Plaza Accord and Coordinated Currency Intervention (1985-1987)

  1. Dollar’s mid-1980s peak intensifies concern

    Labels: US dollar

    By early 1985, widely used measures of the dollar’s value showed it at exceptionally high levels compared with the 1970s and early 1980s. A very strong dollar made U.S. exports more expensive and imports cheaper, reinforcing trade tensions and calls for policy action. These conditions helped motivate later agreements to push the dollar down in an “orderly” way.

  2. Bonn G7 summit highlights imbalances

    Labels: G7 summit, Bonn

    At the May 1985 Bonn summit, leaders of the major industrial countries emphasized stronger, noninflationary growth and a more stable international monetary system. The backdrop was rising trade and current-account imbalances, with growing political pressure (especially in the United States) to respond to large deficits. This set the policy stage for later, more direct coordination on exchange rates.

  3. G5 signs the Plaza Accord in New York

    Labels: Plaza Accord, G5

    Finance ministers and central bank governors from France, West Germany, Japan, the United Kingdom, and the United States met at New York’s Plaza Hotel and issued a joint announcement on September 22, 1985. They argued exchange markets were not fully reflecting economic fundamentals and committed to closer policy cooperation. The core practical goal was to bring down the U.S. dollar’s value against major currencies.
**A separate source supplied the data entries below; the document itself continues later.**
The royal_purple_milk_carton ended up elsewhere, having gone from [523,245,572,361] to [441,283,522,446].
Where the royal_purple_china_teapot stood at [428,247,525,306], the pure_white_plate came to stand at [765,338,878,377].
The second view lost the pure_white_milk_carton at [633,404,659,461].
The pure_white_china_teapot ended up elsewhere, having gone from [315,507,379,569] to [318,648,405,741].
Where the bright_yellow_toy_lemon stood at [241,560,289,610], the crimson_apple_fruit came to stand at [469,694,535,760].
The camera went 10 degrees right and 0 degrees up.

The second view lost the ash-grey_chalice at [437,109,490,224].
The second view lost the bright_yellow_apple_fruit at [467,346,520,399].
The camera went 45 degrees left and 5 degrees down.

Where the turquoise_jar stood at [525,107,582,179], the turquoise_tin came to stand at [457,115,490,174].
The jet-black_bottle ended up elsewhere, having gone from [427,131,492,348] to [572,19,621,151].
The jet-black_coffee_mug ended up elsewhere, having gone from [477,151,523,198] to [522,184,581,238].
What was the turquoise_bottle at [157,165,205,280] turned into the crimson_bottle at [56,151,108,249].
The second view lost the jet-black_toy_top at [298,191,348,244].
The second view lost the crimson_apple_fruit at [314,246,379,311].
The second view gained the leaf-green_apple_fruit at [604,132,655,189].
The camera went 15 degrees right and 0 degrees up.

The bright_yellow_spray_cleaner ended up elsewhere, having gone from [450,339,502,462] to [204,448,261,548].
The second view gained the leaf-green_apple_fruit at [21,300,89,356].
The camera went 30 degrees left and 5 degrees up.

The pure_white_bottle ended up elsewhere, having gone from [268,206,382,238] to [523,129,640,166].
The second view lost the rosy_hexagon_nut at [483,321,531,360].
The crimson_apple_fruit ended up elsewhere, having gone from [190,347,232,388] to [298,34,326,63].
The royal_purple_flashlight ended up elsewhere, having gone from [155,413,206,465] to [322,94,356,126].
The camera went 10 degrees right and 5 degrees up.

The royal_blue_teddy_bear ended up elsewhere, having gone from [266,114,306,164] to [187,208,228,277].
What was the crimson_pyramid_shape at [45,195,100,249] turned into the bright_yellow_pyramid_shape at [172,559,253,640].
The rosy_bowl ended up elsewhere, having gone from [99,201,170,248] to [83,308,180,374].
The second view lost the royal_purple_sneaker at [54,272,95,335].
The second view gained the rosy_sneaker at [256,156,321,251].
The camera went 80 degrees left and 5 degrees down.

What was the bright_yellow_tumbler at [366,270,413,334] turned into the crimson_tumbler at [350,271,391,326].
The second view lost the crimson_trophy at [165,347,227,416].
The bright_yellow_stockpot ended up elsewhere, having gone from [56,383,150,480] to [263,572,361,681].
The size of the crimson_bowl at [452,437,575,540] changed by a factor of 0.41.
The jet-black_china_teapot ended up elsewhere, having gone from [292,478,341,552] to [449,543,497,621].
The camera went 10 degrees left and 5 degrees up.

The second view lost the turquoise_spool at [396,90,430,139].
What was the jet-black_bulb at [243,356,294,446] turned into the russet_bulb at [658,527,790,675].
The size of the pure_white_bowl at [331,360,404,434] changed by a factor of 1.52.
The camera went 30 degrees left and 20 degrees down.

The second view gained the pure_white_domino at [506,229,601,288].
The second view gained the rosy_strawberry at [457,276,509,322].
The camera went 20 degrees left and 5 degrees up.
  4. Plaza statement warns of protectionism risk

    Labels: Plaza statement

    The Plaza Accord announcement linked large external imbalances to rising protectionist pressures, warning these could trigger retaliation and damage global growth. This framing mattered because it connected exchange-rate policy to trade policy, making currency realignment a tool to reduce political conflict. It also signaled that the G5 viewed coordinated action as preferable to unilateral trade barriers.

  5. IMF circulates the Plaza announcement document

    Labels: IMF document

    Soon after the Plaza meeting, the International Monetary Fund filed the G5 announcement as an official document in its archives. This helped preserve the record of the agreement and reflects how the Plaza Accord fit into the broader system of international economic surveillance and coordination. The archived document also underscores that the accord was treated as a significant policy event, not just market “talk.”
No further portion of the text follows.